In a second Science study by the same team, the authors found that an additional 3.5 percent of critically ill patients had mutations in genes that control the interferons involved in fighting viruses. Given that the body has 500 to 600 of those genes, it’s possible that researchers will find more mutations, said Qian Zhang, lead author of the second study.

Interferons serve as the body’s first line of defense against infection, sounding the alarm and activating an army of virus-fighting genes, said virologist Angela Rasmussen, an associate research scientist at the Center for Infection and Immunity at Columbia University’s Mailman School of Public Health.

“Interferons are like a fire alarm and a sprinkler system all in one,” said Rasmussen, who wasn’t involved in the new studies.

Lab studies show that interferons are suppressed in some people with Covid-19, perhaps by the virus itself.

Interferons are particularly important for protecting the body against new viruses, such as the coronavirus, which the body has never encountered, said Zhang, a researcher at Rockefeller University’s St. Giles Laboratory of Human Genetics of Infectious Diseases.

When infected with the novel coronavirus, “your body should have alarms ringing everywhere,” Zhang said. “If you don’t get the alarm out, you could have viruses everywhere in large numbers.”

Significantly, patients didn’t make autoantibodies in response to the virus. Instead, they appeared to have had them before the pandemic even began, said Paul Bastard, the antibody study’s lead author, who is also a researcher at Rockefeller University.

For reasons that researchers don’t understand, the autoantibodies never caused a problem until patients were infected with Covid-19, Bastard said.

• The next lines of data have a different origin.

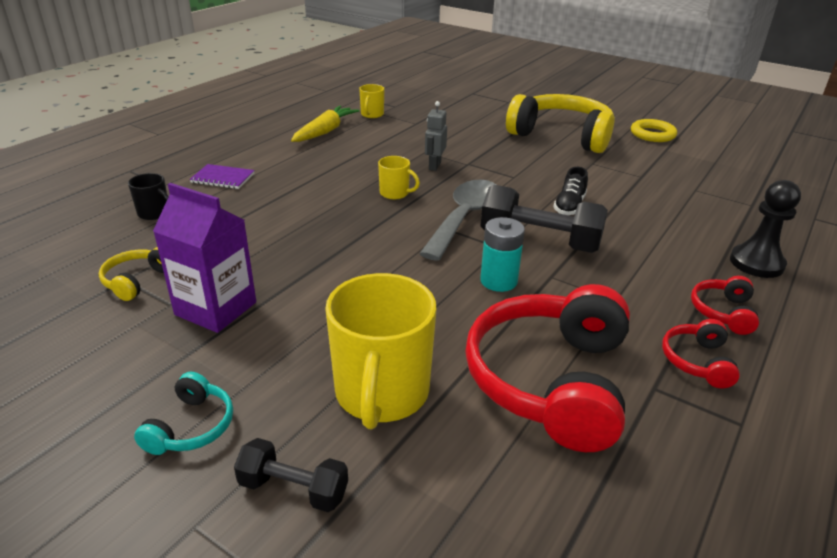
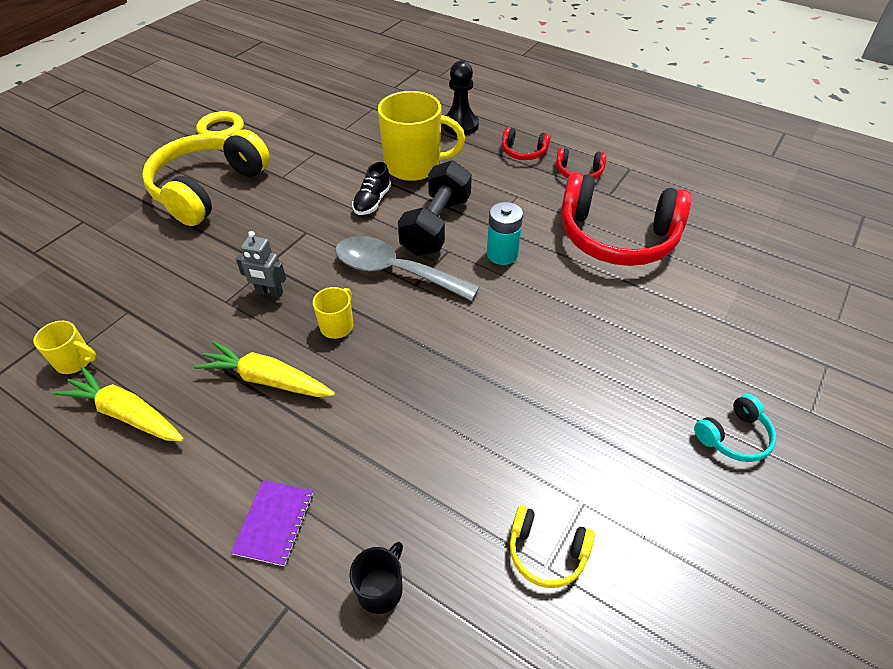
camera: 90 degrees left, 15 degrees up
(191, 426) = (733, 436): turquoise headphones -> turquoise headphones turned 135 degrees clockwise
(216, 308) = (581, 456): purple carton -> none
(293, 489) = (761, 363): black dumbbell -> none
(343, 170) = (267, 379): none -> yellow carrot
(381, 393) = (658, 322): yellow mug -> yellow mug (414, 166)
(569, 206) = (372, 201): black shoe -> black shoe turned 90 degrees clockwise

Somehow, the coronavirus, or the immune response it triggered, appears to have set them in motion.

“Before Covid, their condition was silent,” Bastard said. “Most of them hadn’t gotten sick before.”

Bastard said he hopes his findings will lead to new therapies that save lives. He noted that the body manufactures many types of interferons. Giving patients a different type of interferon — one not disabled by their genes or autoantibodies — might help them fight off the virus.

In fact, a pilot study of 98 patients published Thursday in the Lancet Respiratory Medicine journal found benefits from an inhaled form of interferon. In the industry-funded British study, hospitalized Covid-19 patients randomly assigned to receive interferon beta-1a were more than twice as likely as others to recover enough to resume their regular activities.

Around the world, scientists have launched more than 100 clinical trials of interferons, according to clinicaltrials.gov, a database of research studies from the National Institutes of Health.